Claude Models Strong Contenders
Claude-4 Sonnet ranks second with 127 IQ score. Claude-4 Opus is sixth at 120. Both from Anthropic stay above 120. OpenAI o4 mini at 122 sits between them. Top model OpenAI o3 reaches 135. Gemini 2.0 Flash scores 126 nearby. All these scores beat human average 90-110. Text-only focus helps high performance on Mensa test.
Mid-Pack AI Performance
Grok-3 Think scores 112 in seventh place. DeepSeek R1 follows at 106. Llama 4 Maverick gets 105. OpenAI o1 Pro is last at 102. These range from 102 to 112. Top score remains OpenAI o3 at 135. Human average is 90-110, so all top 10 pass it. Mid models show solid but lower text intelligence.
Text-Only Dominates Top Scores
All top 10 are text-only models with IQ from 102 to 135. OpenAI o3 leads at 135, Claude-4 Sonnet at 127, Gemini models at 126 and 124. Lowest is 102 for OpenAI o1 Pro. Scores above 130 mark genius for o3. Average human IQ is 90-110. Vision models score much lower per source notes.

Related Visuals

Top 10 AI Models by Performance Score, 2026

Claude Opus 4. 6 dominates with 1998 performance score across multiple benchmarks.
barllm-stats.com

Top 10 AI Models LMSYS Text Elo, 2026

Claude Opus 4. 6 variants lead LMSYS Arena text rankings with 1502 Elo.
bararena.ai

Top 5 AI Models by LiveBench Score, 2026

GPT-5. 4 leads contamination-free LiveBench benchmark at 80.
barlivebench.ai

FAQ

IQ score comes from Mensa Norway test. It evaluates intelligence through difficult problems. The test is used for humans and applied to text-only AI models here. Scores show reasoning ability. Average human range is 90-110. Data lists exact scores for top 10 models.

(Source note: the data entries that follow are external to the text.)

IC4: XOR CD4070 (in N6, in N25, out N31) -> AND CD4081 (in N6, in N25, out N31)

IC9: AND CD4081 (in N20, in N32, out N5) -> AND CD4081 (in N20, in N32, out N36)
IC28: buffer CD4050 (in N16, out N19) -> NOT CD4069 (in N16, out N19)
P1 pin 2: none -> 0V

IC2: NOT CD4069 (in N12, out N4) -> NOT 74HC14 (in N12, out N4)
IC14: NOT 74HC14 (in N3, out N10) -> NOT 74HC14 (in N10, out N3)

Score above 130 means genius level. OpenAI o3 at 135 qualifies. Scores over 120 like 127 for Claude-4 Sonnet show strong performance. All top 10 beat human average 90-110. High scores indicate better text reasoning on Mensa test.

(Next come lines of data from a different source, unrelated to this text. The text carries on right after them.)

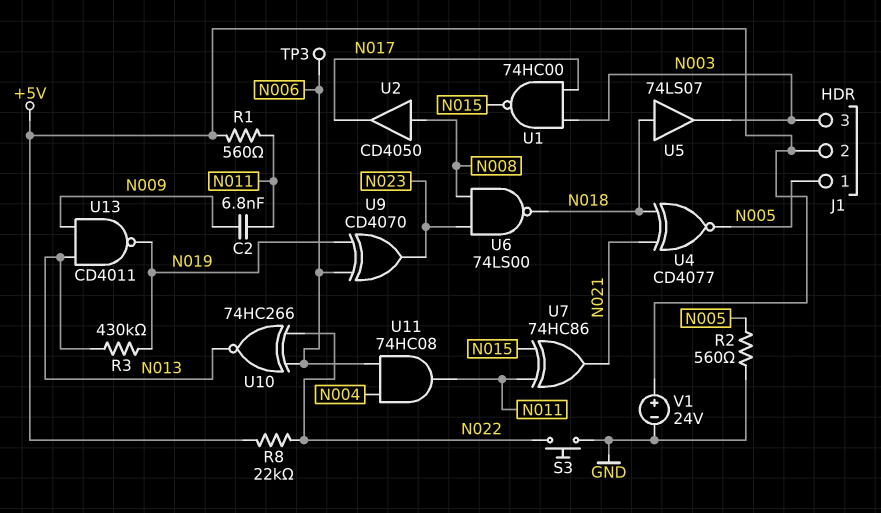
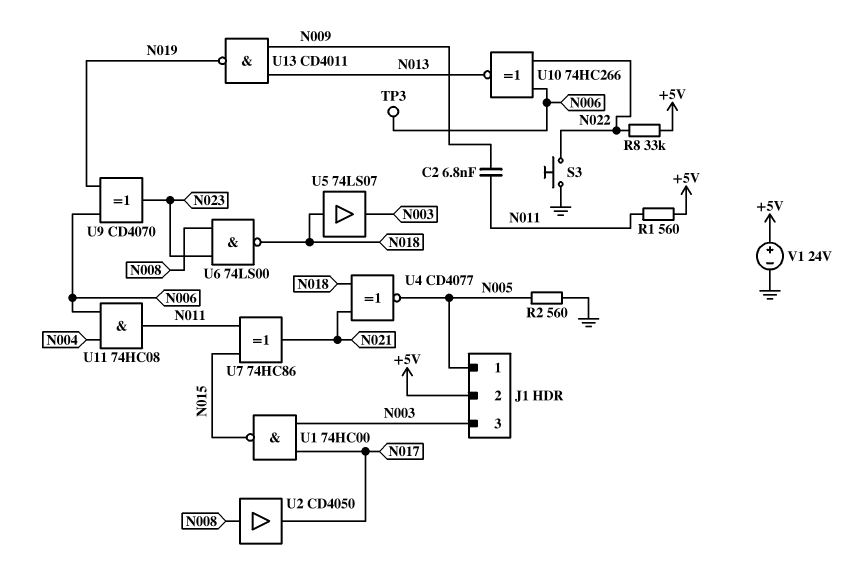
R3: 430k (N013, N019) -> none
R8: 22k (+5V, N022) -> 33k (+5V, N022)

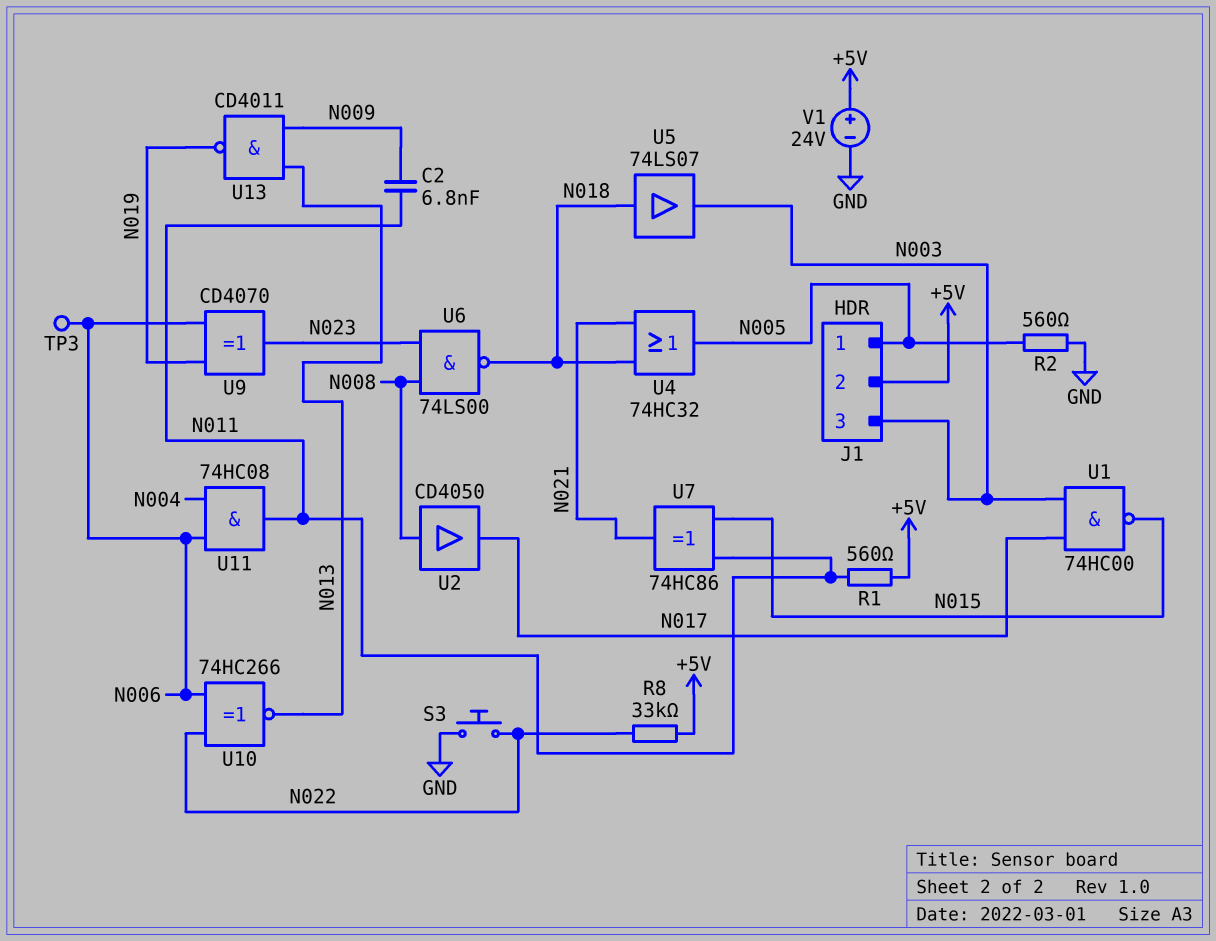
U4: XNOR CD4077 (in N018, in N021, out N005) -> OR 74HC32 (in N018, in N021, out N005)

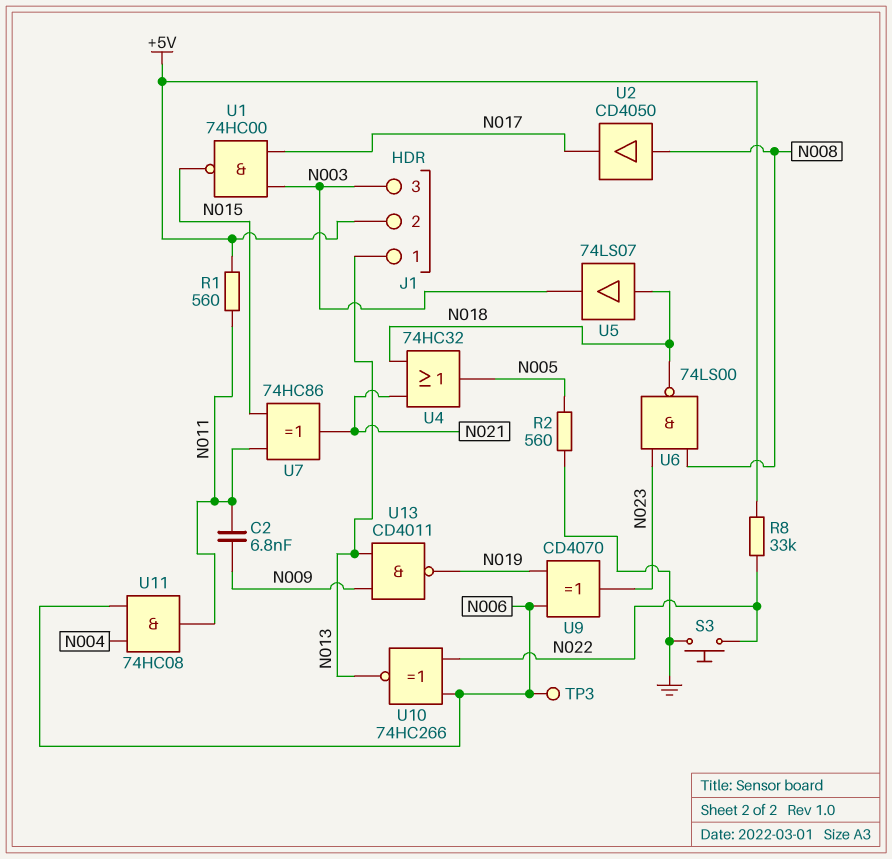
J1 pin 1: N005 -> N013
V1: 24V (plus +5V, minus GND) -> none

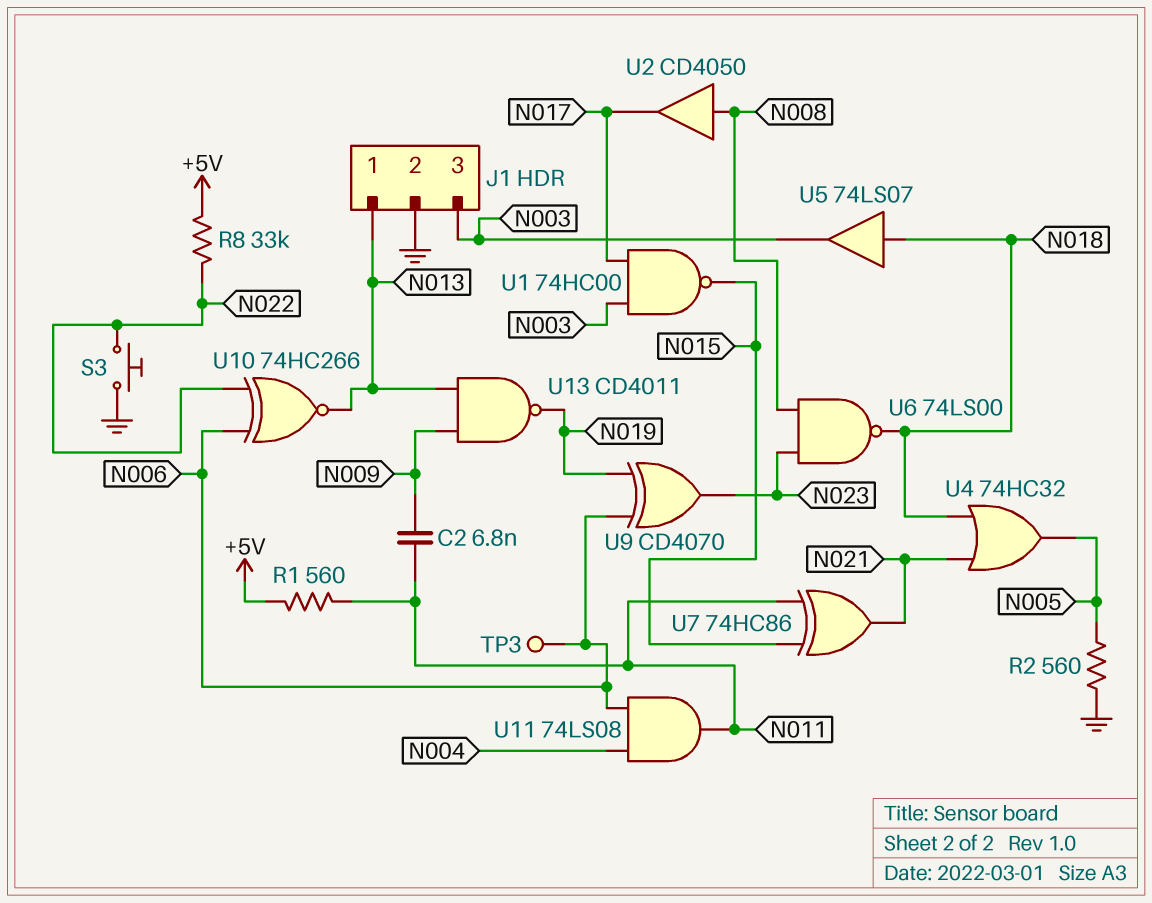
J1 pin 2: +5V -> GND
U11: AND 74HC08 (in N004, in N006, out N011) -> AND 74LS08 (in N004, in N006, out N011)

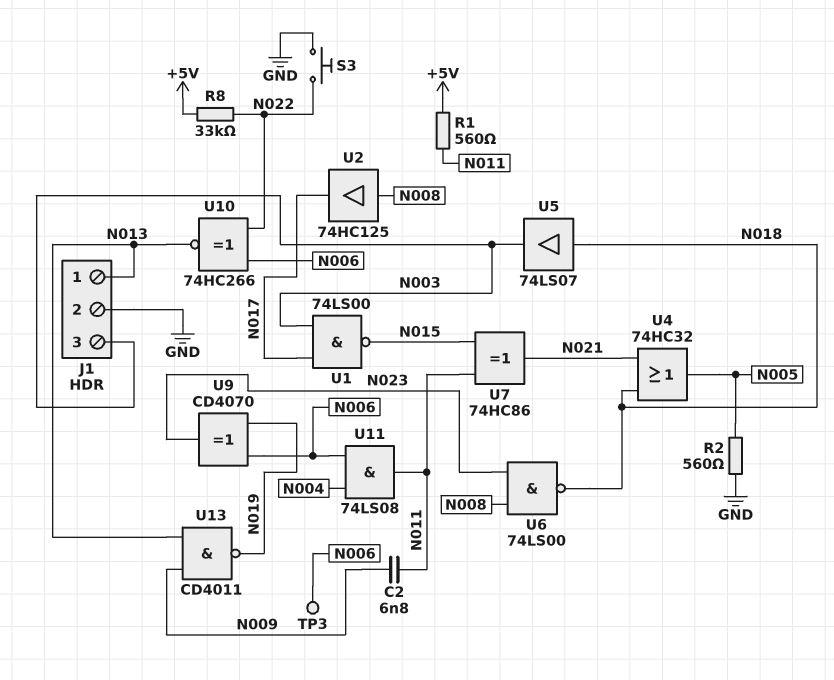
U1: NAND 74HC00 (in N003, in N017, out N015) -> NAND 74LS00 (in N003, in N017, out N015)
U2: buffer CD4050 (in N008, out N017) -> buffer 74HC125 (in N008, out N017)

Data ranks top 10 AI models by IQ for 2025. It uses Mensa Norway test results. Scores reflect model performance in that year. No earlier years given. Focus is text-only models only.

Ranking uses Mensa Norway test for text reasoning. Vision models score lower, like 63 for GPT-4o Vision. Only top 10 text-only models shown. Test focuses on specific intelligence areas. No other benchmarks included in this data.